Valeria Patko has been disgusted with everyone in her small Hungarian village for decades. She loathes the vendors at the local market and wouldn’t feed their produce to her pigs. She hates the “slutty proprietress” of the village tavern and all who frequent it. The mayor, in her opinion, is “nothing more than a cleverly trained chimpanzee.” And the way her “country had sidled up to the West like a cheap moll”—shameful!
The younger generation appalls her, as does social democracy and the free-market system. Did she need commercials interfering with her favorite soap opera? No. Did her local market need pineapples and bananas no one had ever seen before? No. And by the way, she despises people who whistle.
Never married, 68-year-old Valeria grows her own perfect vegetables, keeps a cow and raises pigs on what’s left of her family’s farm (the Communists took the rest). She hasn’t socialized with her neighbors (except when deriding their fruits and vegetables) since an unfortunate incident years ago after she was scorned by a neighborhood boy. Outcast ever since, she has no friends other than her livestock.
And then, one day at the market, she glances up and into the face of the town potter—who happens to be eating one of those damned bananas.
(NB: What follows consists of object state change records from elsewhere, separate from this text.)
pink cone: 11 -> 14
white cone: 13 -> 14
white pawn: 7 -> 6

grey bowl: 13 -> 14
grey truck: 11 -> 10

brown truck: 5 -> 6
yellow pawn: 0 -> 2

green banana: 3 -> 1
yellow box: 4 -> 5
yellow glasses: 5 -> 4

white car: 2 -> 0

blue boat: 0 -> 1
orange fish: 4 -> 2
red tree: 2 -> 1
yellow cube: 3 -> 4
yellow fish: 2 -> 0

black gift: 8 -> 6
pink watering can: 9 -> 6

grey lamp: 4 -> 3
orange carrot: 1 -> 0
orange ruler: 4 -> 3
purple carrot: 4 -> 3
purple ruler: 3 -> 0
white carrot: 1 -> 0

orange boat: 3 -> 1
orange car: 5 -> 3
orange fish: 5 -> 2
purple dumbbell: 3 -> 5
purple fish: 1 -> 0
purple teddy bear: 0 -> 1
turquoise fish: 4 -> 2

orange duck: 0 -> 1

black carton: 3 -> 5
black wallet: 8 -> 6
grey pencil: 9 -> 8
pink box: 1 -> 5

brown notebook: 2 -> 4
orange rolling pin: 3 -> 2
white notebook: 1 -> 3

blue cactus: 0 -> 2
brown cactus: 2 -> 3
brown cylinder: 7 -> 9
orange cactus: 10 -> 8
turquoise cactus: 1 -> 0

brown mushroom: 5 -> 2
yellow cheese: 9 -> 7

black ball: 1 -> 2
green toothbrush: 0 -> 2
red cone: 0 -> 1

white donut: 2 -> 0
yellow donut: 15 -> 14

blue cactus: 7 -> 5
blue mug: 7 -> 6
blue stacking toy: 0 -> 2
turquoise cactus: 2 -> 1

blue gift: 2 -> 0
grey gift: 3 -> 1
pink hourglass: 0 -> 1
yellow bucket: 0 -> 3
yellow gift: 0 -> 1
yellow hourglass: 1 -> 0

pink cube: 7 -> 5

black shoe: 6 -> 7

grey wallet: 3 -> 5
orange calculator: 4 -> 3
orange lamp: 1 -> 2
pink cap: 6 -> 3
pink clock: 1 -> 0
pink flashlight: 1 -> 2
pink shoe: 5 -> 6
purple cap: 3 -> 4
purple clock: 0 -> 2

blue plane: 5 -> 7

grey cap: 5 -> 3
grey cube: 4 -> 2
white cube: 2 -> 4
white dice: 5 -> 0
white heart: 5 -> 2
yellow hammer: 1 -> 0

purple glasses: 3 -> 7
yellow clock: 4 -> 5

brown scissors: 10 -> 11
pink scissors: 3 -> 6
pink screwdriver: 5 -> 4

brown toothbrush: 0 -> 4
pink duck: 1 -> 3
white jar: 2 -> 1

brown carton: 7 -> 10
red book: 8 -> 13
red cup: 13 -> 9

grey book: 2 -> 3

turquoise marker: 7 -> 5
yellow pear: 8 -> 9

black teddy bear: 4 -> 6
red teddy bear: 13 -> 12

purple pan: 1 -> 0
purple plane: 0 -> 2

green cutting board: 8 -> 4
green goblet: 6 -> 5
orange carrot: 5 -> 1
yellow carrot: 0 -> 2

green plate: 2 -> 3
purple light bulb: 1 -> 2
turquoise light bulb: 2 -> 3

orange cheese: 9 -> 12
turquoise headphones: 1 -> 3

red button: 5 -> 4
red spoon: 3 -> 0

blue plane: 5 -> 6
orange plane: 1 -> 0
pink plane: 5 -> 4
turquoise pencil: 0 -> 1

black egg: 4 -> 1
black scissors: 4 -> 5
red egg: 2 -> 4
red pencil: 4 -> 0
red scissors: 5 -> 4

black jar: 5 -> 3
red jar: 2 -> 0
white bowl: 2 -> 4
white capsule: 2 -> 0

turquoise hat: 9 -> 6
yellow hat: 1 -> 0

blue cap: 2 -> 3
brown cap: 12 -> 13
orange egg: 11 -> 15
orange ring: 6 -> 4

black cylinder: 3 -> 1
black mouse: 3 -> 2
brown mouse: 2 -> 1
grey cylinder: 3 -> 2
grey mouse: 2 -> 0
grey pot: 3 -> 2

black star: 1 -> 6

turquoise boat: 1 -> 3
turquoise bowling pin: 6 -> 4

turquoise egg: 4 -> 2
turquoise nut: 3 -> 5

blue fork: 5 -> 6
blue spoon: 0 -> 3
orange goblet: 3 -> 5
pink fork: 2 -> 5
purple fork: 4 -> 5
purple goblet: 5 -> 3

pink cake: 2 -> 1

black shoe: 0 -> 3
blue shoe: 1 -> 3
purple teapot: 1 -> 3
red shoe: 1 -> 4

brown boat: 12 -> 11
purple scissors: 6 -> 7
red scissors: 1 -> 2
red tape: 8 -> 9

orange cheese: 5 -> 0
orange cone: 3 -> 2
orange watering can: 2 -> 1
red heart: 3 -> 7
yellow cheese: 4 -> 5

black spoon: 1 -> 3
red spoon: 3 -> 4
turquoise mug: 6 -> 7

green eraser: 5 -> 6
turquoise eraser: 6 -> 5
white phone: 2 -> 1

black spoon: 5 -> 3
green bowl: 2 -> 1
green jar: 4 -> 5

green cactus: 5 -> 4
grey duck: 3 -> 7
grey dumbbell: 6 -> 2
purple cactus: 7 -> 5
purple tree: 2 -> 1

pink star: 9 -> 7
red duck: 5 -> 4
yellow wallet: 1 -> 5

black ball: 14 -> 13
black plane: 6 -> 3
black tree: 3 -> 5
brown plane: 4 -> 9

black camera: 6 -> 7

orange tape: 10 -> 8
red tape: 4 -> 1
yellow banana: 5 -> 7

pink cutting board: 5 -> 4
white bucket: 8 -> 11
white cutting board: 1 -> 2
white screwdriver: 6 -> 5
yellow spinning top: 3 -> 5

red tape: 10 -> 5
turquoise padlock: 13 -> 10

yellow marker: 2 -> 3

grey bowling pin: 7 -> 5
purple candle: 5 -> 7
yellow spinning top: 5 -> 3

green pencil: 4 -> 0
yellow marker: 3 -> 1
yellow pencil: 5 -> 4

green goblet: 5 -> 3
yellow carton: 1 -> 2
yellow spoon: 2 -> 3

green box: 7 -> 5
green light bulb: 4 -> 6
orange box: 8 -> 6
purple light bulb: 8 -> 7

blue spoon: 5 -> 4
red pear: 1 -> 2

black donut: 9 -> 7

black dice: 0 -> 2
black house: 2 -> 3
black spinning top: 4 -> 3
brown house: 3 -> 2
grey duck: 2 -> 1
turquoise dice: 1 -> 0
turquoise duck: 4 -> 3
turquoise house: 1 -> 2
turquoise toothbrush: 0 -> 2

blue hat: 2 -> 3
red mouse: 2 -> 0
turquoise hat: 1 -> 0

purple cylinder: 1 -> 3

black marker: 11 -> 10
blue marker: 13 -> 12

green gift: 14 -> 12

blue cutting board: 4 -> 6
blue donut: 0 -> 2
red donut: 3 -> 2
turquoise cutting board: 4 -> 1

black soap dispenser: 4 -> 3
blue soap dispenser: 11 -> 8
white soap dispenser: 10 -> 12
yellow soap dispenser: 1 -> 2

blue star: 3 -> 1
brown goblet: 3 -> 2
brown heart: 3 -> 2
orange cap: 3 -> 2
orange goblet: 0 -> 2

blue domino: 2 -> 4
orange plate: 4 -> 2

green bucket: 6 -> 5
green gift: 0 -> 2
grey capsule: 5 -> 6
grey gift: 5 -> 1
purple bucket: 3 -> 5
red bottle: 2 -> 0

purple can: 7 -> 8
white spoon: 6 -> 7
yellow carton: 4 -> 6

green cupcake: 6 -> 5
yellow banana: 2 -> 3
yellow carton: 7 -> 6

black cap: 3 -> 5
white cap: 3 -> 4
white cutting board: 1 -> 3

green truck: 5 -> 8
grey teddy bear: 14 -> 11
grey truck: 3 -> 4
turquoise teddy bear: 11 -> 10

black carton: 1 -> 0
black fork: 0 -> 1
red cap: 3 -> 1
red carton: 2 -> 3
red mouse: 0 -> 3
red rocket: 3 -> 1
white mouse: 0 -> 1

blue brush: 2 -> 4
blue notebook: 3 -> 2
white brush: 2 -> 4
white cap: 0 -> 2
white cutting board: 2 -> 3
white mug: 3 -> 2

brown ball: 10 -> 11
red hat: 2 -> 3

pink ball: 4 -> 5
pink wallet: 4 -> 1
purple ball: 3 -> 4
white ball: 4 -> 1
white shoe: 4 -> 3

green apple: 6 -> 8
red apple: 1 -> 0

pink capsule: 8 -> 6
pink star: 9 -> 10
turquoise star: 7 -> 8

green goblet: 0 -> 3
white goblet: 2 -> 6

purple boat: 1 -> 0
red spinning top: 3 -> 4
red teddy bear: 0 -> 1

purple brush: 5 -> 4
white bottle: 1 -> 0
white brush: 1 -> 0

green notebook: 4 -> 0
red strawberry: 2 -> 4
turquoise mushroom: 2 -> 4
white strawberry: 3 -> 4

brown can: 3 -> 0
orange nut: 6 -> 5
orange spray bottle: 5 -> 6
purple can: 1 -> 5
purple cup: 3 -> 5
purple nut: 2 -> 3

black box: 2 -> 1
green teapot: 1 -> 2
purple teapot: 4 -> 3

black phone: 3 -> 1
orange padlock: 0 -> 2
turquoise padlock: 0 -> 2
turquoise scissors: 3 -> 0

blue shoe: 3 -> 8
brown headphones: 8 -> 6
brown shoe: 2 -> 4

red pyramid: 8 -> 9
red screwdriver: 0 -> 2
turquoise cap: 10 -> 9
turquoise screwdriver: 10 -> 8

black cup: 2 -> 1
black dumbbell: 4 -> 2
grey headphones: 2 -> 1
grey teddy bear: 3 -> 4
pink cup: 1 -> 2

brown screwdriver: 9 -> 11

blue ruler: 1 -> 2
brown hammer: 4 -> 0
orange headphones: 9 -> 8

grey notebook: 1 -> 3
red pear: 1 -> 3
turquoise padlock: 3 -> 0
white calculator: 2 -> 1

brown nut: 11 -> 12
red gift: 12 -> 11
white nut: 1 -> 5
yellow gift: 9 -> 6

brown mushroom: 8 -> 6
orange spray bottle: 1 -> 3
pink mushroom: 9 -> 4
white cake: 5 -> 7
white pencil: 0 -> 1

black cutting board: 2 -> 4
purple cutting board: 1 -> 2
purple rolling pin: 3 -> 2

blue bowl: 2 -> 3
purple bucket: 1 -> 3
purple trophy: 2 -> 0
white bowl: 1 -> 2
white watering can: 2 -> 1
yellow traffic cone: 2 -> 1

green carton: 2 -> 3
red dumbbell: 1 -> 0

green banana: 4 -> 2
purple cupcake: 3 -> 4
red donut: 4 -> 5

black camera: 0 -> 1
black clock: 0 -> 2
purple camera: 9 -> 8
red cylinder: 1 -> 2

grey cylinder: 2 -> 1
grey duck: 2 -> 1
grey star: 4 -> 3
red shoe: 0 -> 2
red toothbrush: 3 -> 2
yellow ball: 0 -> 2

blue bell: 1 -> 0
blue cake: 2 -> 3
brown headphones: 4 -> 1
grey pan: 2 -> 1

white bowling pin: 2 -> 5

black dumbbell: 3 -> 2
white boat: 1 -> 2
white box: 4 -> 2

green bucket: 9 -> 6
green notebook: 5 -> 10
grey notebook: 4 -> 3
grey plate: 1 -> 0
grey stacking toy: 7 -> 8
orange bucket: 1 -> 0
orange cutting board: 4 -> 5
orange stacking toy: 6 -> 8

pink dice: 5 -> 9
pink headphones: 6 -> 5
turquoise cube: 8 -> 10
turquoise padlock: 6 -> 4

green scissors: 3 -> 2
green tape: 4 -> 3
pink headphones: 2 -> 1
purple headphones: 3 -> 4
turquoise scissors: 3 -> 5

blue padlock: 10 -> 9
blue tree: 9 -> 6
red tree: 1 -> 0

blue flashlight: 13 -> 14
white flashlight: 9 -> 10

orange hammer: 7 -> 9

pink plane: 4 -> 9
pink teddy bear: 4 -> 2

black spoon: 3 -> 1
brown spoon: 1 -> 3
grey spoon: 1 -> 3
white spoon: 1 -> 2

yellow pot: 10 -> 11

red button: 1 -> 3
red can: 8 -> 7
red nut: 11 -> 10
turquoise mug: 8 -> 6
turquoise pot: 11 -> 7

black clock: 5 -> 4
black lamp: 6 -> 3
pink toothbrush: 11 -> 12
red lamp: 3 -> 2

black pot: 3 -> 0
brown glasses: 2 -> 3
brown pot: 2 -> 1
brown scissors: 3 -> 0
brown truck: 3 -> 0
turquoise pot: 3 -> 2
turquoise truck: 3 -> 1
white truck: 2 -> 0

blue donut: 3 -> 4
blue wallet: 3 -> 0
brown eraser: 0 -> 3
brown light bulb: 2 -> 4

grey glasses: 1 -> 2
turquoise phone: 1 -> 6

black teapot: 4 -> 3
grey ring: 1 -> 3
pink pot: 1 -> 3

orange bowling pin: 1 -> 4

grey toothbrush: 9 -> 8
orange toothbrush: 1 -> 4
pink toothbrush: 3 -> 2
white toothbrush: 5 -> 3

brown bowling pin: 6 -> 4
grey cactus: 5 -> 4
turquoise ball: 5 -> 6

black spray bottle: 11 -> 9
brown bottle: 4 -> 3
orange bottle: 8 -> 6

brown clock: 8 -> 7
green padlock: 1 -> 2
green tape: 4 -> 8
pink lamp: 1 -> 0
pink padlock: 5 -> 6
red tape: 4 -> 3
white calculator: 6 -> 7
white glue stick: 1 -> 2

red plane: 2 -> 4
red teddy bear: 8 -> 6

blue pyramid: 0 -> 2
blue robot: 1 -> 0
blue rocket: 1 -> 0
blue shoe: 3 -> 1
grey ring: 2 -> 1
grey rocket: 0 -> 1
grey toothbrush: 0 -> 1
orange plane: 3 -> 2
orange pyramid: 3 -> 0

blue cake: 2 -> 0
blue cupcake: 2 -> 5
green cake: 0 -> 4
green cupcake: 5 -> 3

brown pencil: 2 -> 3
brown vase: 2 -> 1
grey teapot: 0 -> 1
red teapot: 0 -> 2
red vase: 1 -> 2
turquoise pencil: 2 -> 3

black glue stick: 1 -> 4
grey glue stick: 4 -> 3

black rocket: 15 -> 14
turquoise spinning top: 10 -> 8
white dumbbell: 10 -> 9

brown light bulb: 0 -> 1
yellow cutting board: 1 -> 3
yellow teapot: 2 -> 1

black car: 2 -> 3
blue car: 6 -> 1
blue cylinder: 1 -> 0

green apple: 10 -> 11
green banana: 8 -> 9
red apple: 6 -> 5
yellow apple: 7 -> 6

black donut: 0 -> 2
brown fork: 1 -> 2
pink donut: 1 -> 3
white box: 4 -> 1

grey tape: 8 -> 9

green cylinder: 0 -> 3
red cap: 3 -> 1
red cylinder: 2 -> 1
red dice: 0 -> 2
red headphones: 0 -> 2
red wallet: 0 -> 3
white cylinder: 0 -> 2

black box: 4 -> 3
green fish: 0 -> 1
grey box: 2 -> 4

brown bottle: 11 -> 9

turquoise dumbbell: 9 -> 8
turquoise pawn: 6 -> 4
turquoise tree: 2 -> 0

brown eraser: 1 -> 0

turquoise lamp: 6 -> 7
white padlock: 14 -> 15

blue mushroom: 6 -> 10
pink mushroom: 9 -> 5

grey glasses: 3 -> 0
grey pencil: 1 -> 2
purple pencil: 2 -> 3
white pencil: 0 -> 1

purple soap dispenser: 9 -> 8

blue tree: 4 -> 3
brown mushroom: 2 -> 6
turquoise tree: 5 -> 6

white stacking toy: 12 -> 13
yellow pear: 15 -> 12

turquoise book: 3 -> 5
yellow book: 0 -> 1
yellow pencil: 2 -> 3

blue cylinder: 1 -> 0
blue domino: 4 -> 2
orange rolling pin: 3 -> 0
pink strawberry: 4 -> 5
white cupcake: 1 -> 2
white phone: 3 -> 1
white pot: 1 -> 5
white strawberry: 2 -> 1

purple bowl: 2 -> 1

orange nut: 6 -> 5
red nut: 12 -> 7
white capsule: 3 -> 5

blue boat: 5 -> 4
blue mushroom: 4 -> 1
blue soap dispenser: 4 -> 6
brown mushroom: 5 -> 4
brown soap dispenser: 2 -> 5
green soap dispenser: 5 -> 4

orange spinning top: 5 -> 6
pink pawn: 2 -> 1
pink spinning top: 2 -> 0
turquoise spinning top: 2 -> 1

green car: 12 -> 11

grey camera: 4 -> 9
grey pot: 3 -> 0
Be still, my heart: why has she never noticed him before?
Unfortunately this handsome widower is already taken—by the aforementioned slutty proprietress, the buxom Ibolya. Undaunted, Valeria bicycles over to the potter’s house to get better acquainted, and asks him to make her a pitcher. Her head spins, her face flushes, she’s smitten: “She felt her heartbeat quickening. He was watching her. She avoided his gaze by watching his big hands massage the clay into form. She absentmindedly touched her throat. ‘Bah,’ she said aloud, shaking her head.”
But from that moment on, she and Ibolya are locked in a fevered battle for the potter’s affections.
Think the Canterbury Tales crossed with Jeanne Harris’s magical Chocolat, and you’ll get some idea of the goings on in Valeria’s Last Stand (Bloomsbury, $24.00, 272 pp), the dazzling debut novel by Atlanta author Marc Fitten.
Fitten, who spent several years in Hungary during its post-Communist years, used his experiences there to create this beguiling portrait of a remote, untouched village where all traces of the security that its age 50-or-over inhabitants had grown used to under Communism have vanished. Looking over their shoulders at the “golden years” when housing, food, healthcare and the future were once secure, the natives aren’t sure whether their little hamlet is going backward or forward.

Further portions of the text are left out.